You could use the basic Earthsea premise to write some kind of wizard/pirate tale.

Aug 05, 2007 07:27


I'm not entirely sure why I write these. It's a good way to keep track of what a book is about and what my reaction is, but I've got a little diary that I've been keeping for that purpose, whenever I can find it. It can also keep track of when I read something, but I have both that diary and my Books page-I don't usually go for Facebook applications, but this one is useful.

So, I'm forced conclude I'm probably just writing this for the sake of having something to write about.

Anyway.

Over the past couple weeks, I've read three novels by Ursula K. Le Guin: A Wizard of Earthsea, The Tombs of Atuan, and The Farthest Shore. Three books in two weeks. Sounds pretty good, right?

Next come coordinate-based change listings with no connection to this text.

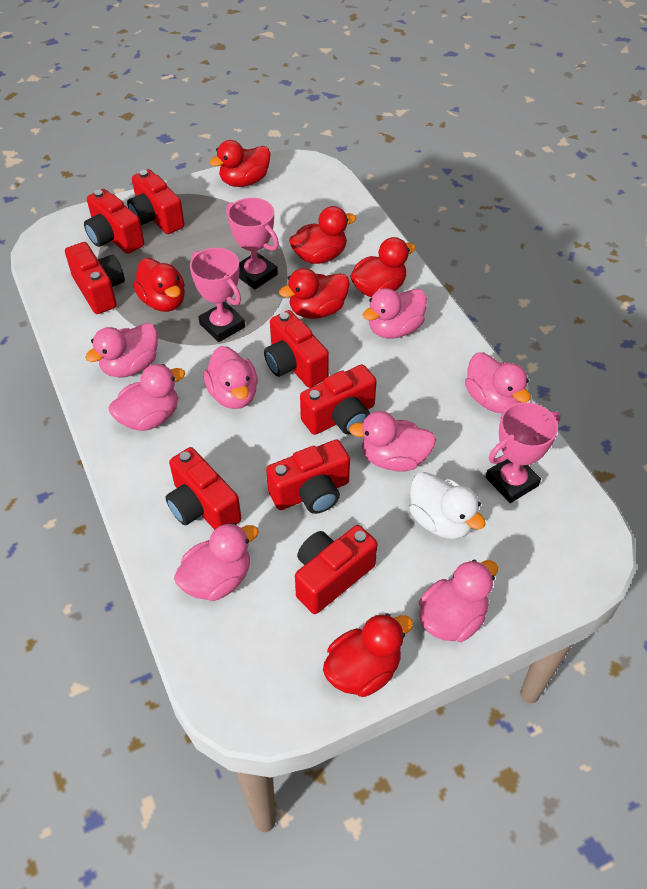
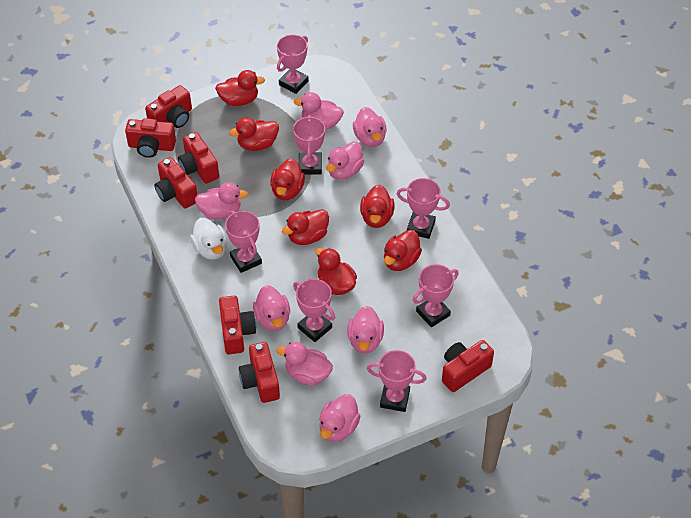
pink trophy: 3 -> 7
red camera: 8 -> 7
red duck: 6 -> 7

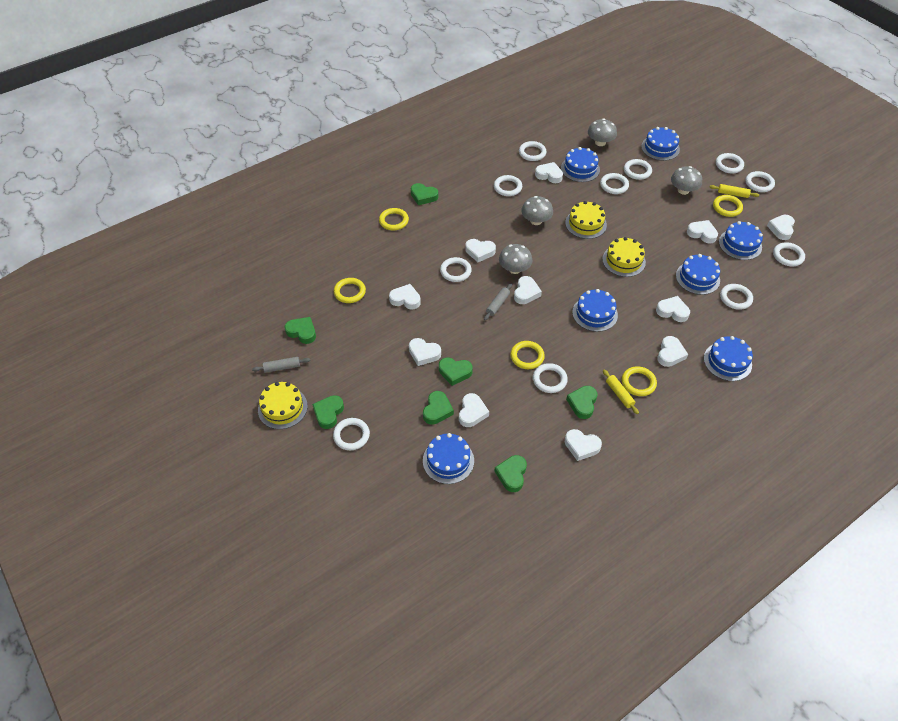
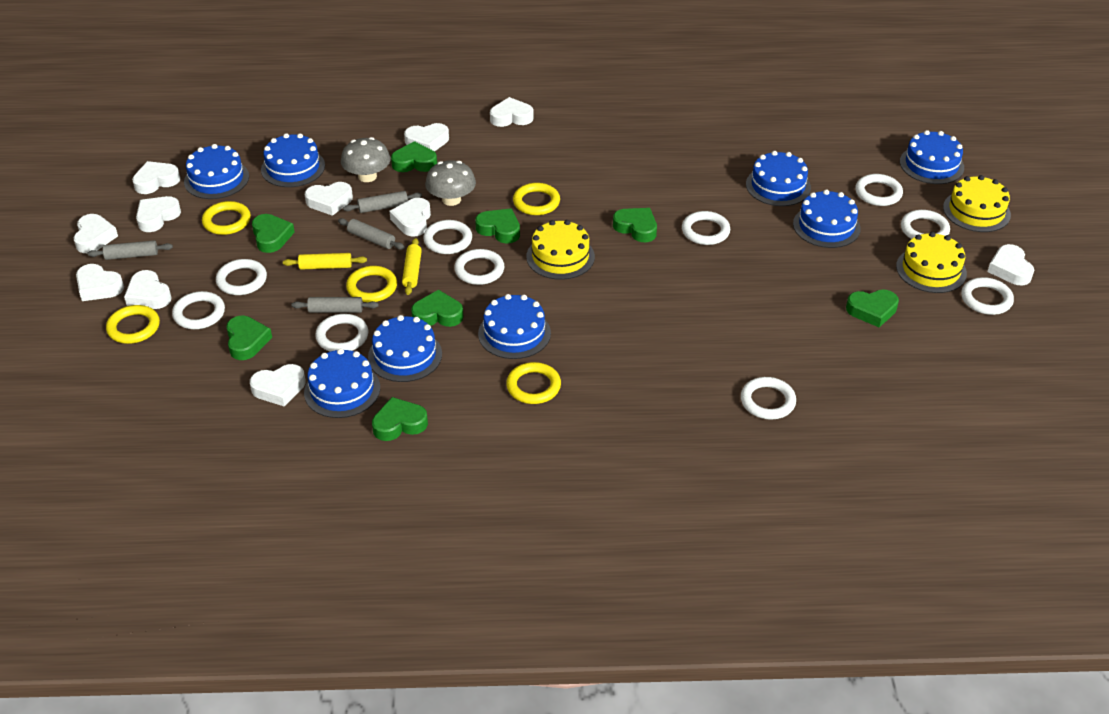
blue cake: 7 -> 8
green heart: 7 -> 8
grey mushroom: 4 -> 2
grey rolling pin: 2 -> 4
white ring: 11 -> 10

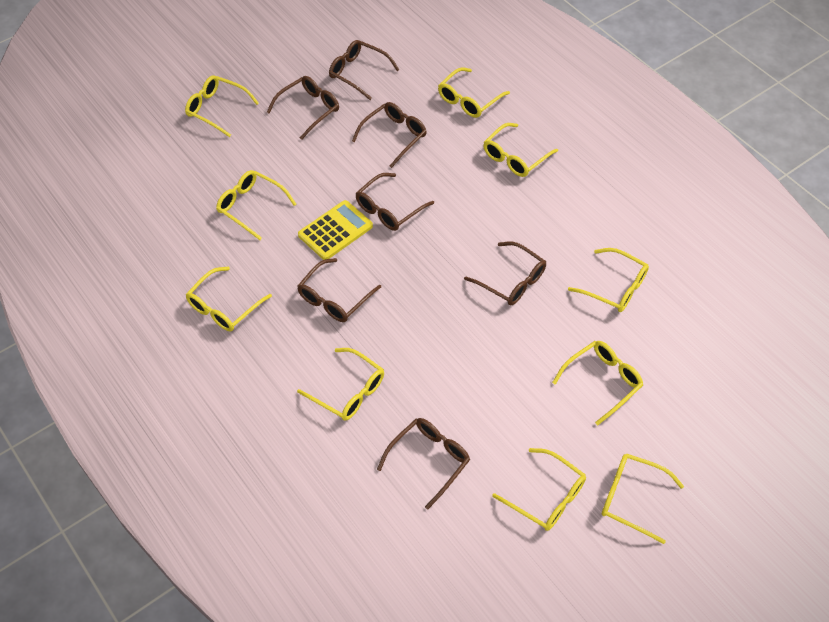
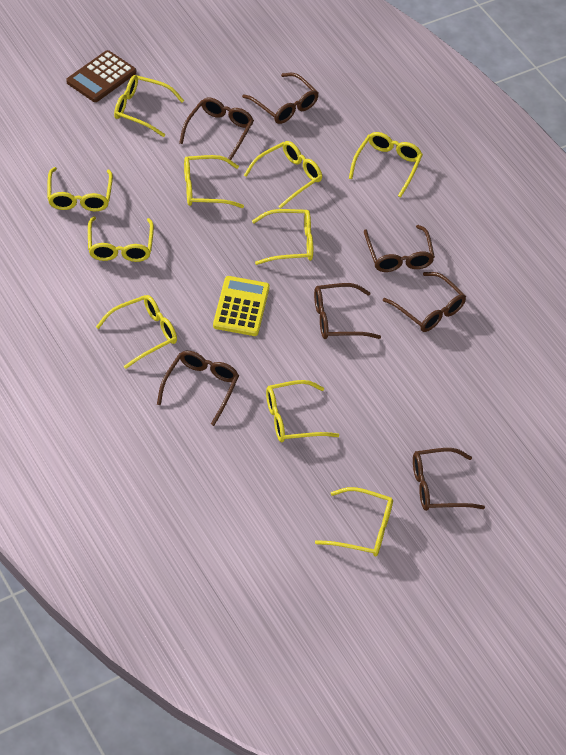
brown calculator: 0 -> 1

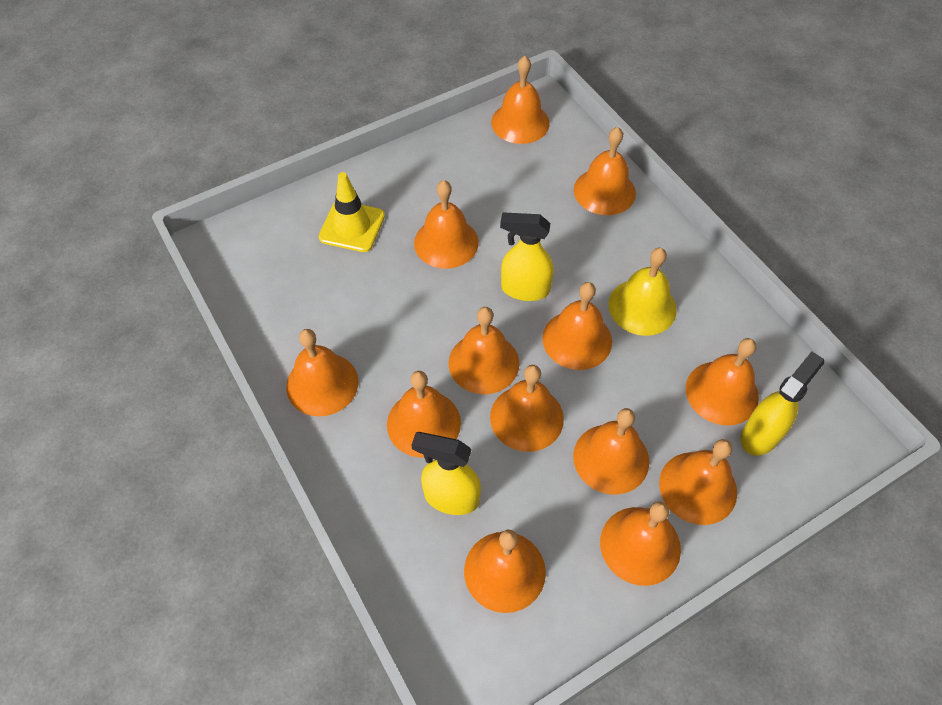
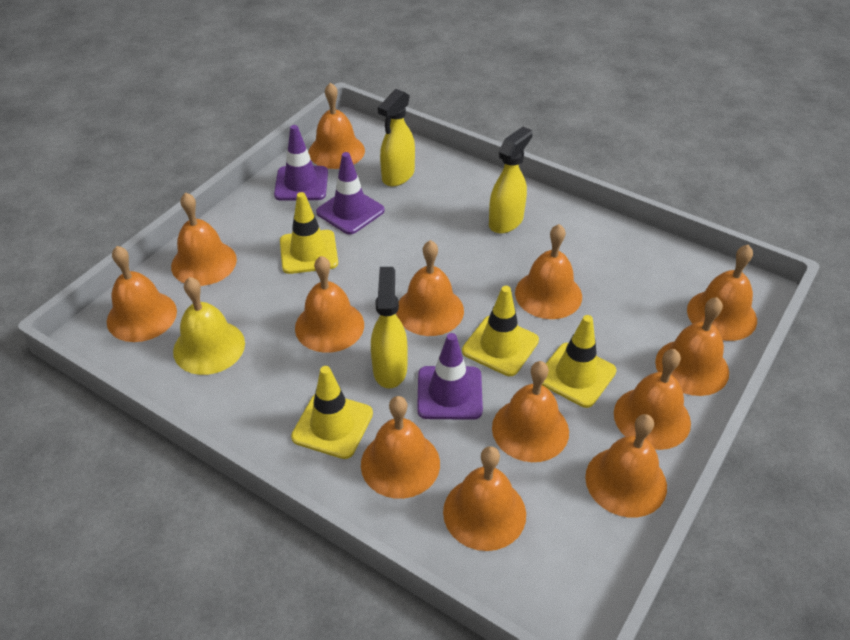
purple traffic cone: 0 -> 3
yellow traffic cone: 1 -> 4

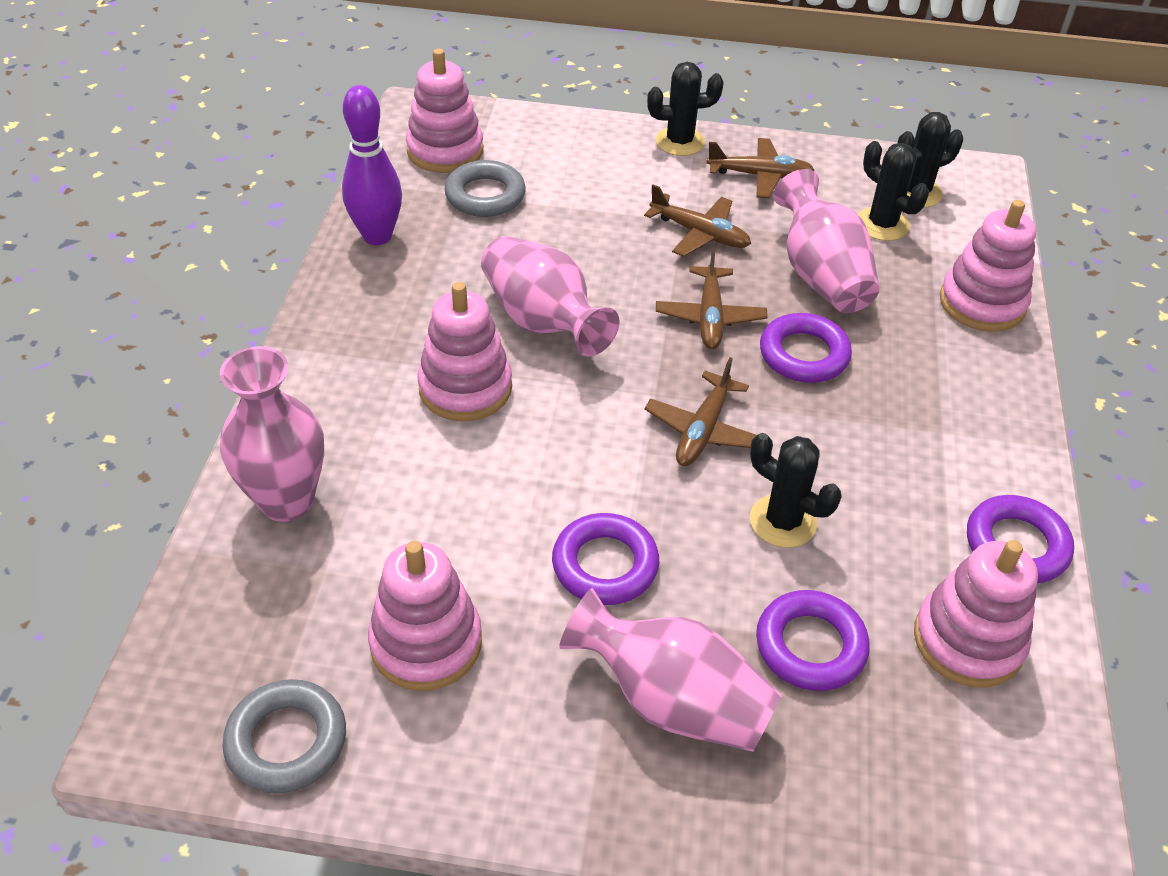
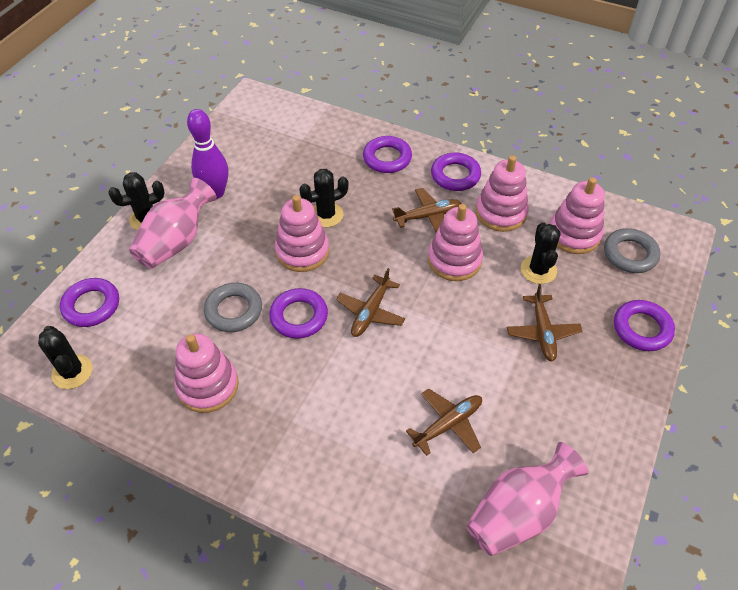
pink vase: 4 -> 2
purple ring: 4 -> 5

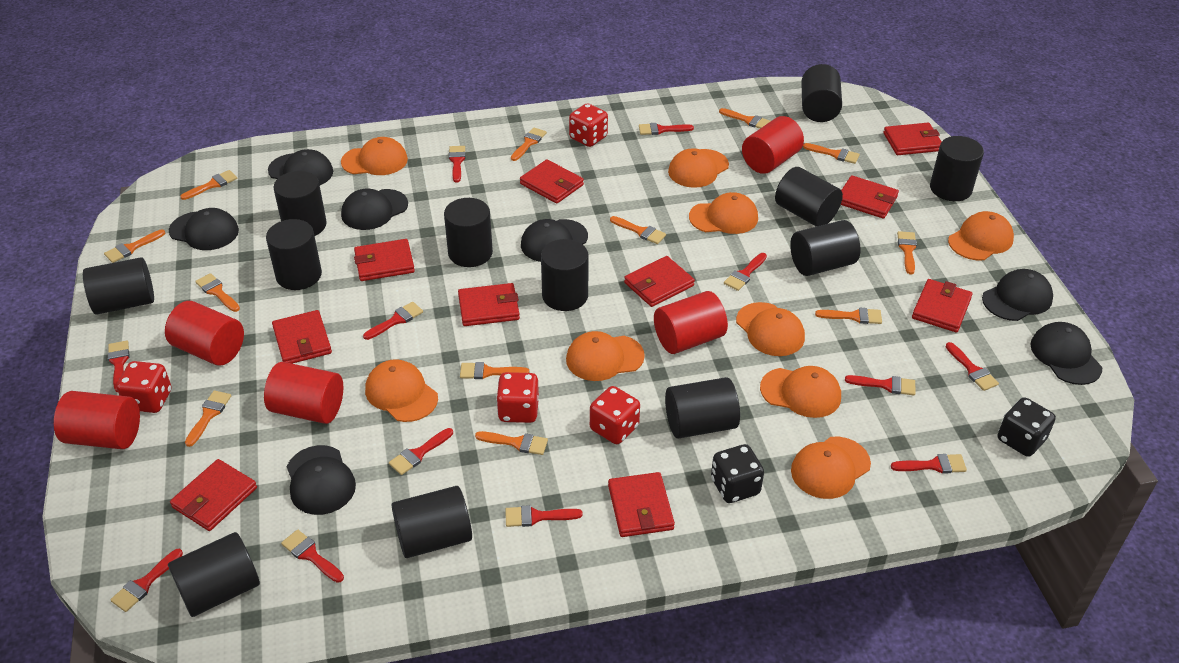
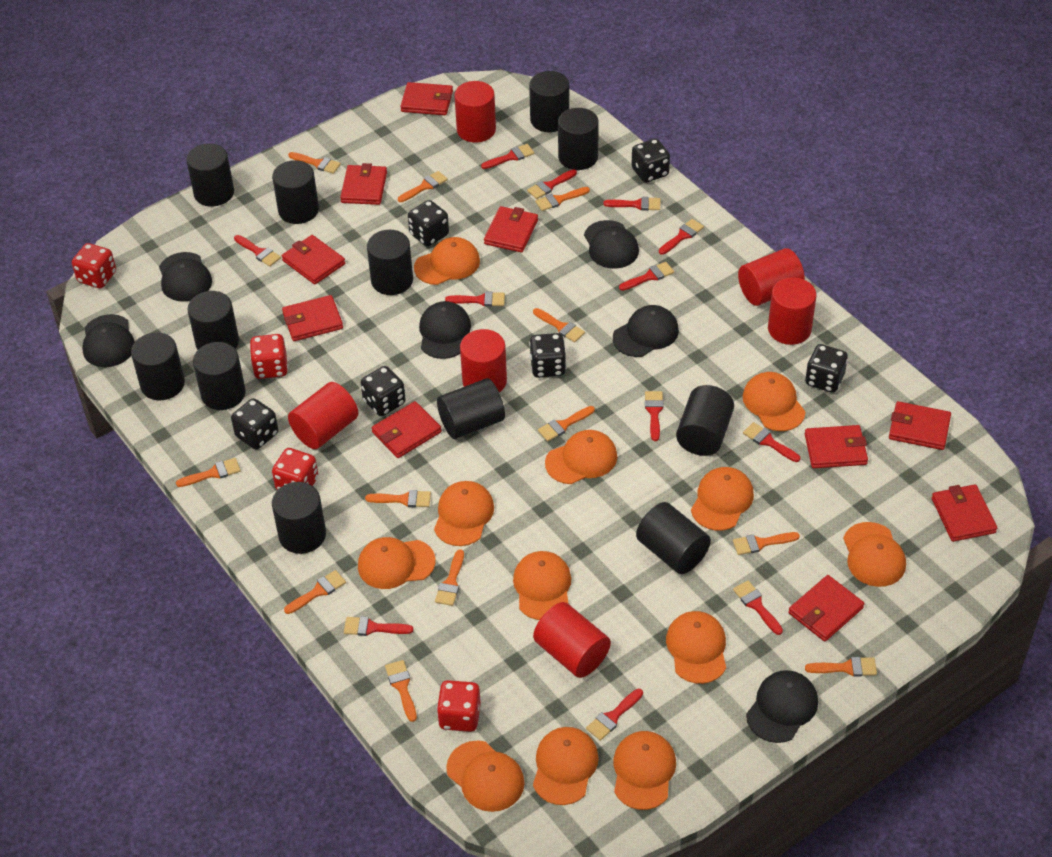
black cap: 7 -> 6
black dice: 2 -> 6
orange cap: 9 -> 12
red cylinder: 5 -> 6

Until we consider that they're 1. Children's novels which are 2. two-hundred and twenty three pages at the longest. I have, we know, nothing but love for kid's books, books that the Man thinks I should have "outgrown"; last summer, I read through all of Prydain and Westmark, and I'd already read through all of Harry Potter this summer. But, in general, one would expect them to go... well faster than an adult novel of a superficially similar length.

Which is where we get to the first thing I noticed on rereading A Wizard of Earthsea for the first time since tenth grade: it's slow. It's fast as well, in that large swaths of time are leapt over, more blatantly somehow than equally long stretches are in (say) Great Expectations. But while the pace is quick, the prose itself is languid. There might be a connection to the two; I'm not sure. There's just something minimalist and odd about her prose. I like her prose, don't get me wrong: Le Guin clearly has a skill with words. Her characters say things worth saying, things which have the ring of truth, of wisdom to them. And

The other thing I like is Earthsea itself. The rhythm of the world, the flow of magic, the philosophical cleanness of it-Le Guin has an obsession with interconnected dualities that's practically taoist. It's different than the Wizarding world, which is fundamentally a rewrite of our own, or even Middle Earth, which is in theory Europe in ages past. There's a level of... not quite surrealism; perhaps "subjectivist" is a better way of putting it. Things don't feel real in Earthsea; they feel "right." When The Farthest Shore takes on one of my favorite themes-the end of the world-there is... Actually, I'm going to make this a new paragraph.

I've talked before about this idea. Back when I was lambasting The Tower of Shadows, I talked about how hard it is to truly threaten the world's existence:

One must first establish the rhythms of the world, make us love the characters and the civilization, make us care. Only then can they be disrupted, have the Forces of Good discover the nature of the Villanous Blighters, and then (after much struggle) win. That's a lot to accomplish in short pages. Some writers could manage to get it done. Drew Browning cannot.

Clearly, the first part has been fulfilled: while (as we'll discuss later) my love for Ged is less than total, he's engaging. Arren proves likable. Earthsea, as we've established, is utterly engaging. (I love a book, almost any book, that starts you out with a nice map of the places the story may take you, but I think Earthsea's may be one of my favorite simply because of how most of the map doesn't matter at all. That sentence may not fit here, but it had to go somewhere). The nature of the Villanous Blighter and the struggle between good and evil are also very much in Le Guin's style: a civilian acting entirely out of fear and the inability to control his own nature; a final showdown that is a subdued, staring-contest-with-philosophical-undertones sorts of affair. But it's the disruption itself which is truly remarkable. Because it isn't something overt. No dark riders or sudden marauding bands of shadowspawn or prowling dragons; indeed, the state of affairs is that there are troubling few dragons.

This is the way the world ends
This is the way the world ends
This is the way the world ends
Not with a bang but a whimper.

There is no dark plot, no hosts riding to war, no barbarians at the gates. The Balance has been severed, the spirits of men slowly draining away from within, and no one is raging against the dying of the light. No one has even noticed it. It's a brilliant idea, and Le Guin executes the seemingly inexplicable bleakening of the world flawlessly.

The thing is, though, that the Earthsea stories are fine stories, stories about freedom and fate and the balance of the world and the acceptance of our own mortality. But, somehow, I didn't find them all that compelling. I never really felt attached to Ged this time around, who goes from Harry Potter to Albus Dumbledore a trifle quickly and who honestly never really gels for me, and that might have been a part of it. And it might have been that Harry Potter was so emotionally exhausting that the next book would need to be a complete departure to really capture me, and there are a lot of similarities between the two.

It could just be my state of mind, of course, but we get nowhere by psychoanalyzing me. I'm crazy; there, that just saved us both a lot of time

There's two other actual Earthsea novels, as well as a book of short stories. I don't think I'll pursue them any time soon. Because they're beautiful books, but I can appreciate a specific beauty while acknowledging that it's not my up of tea.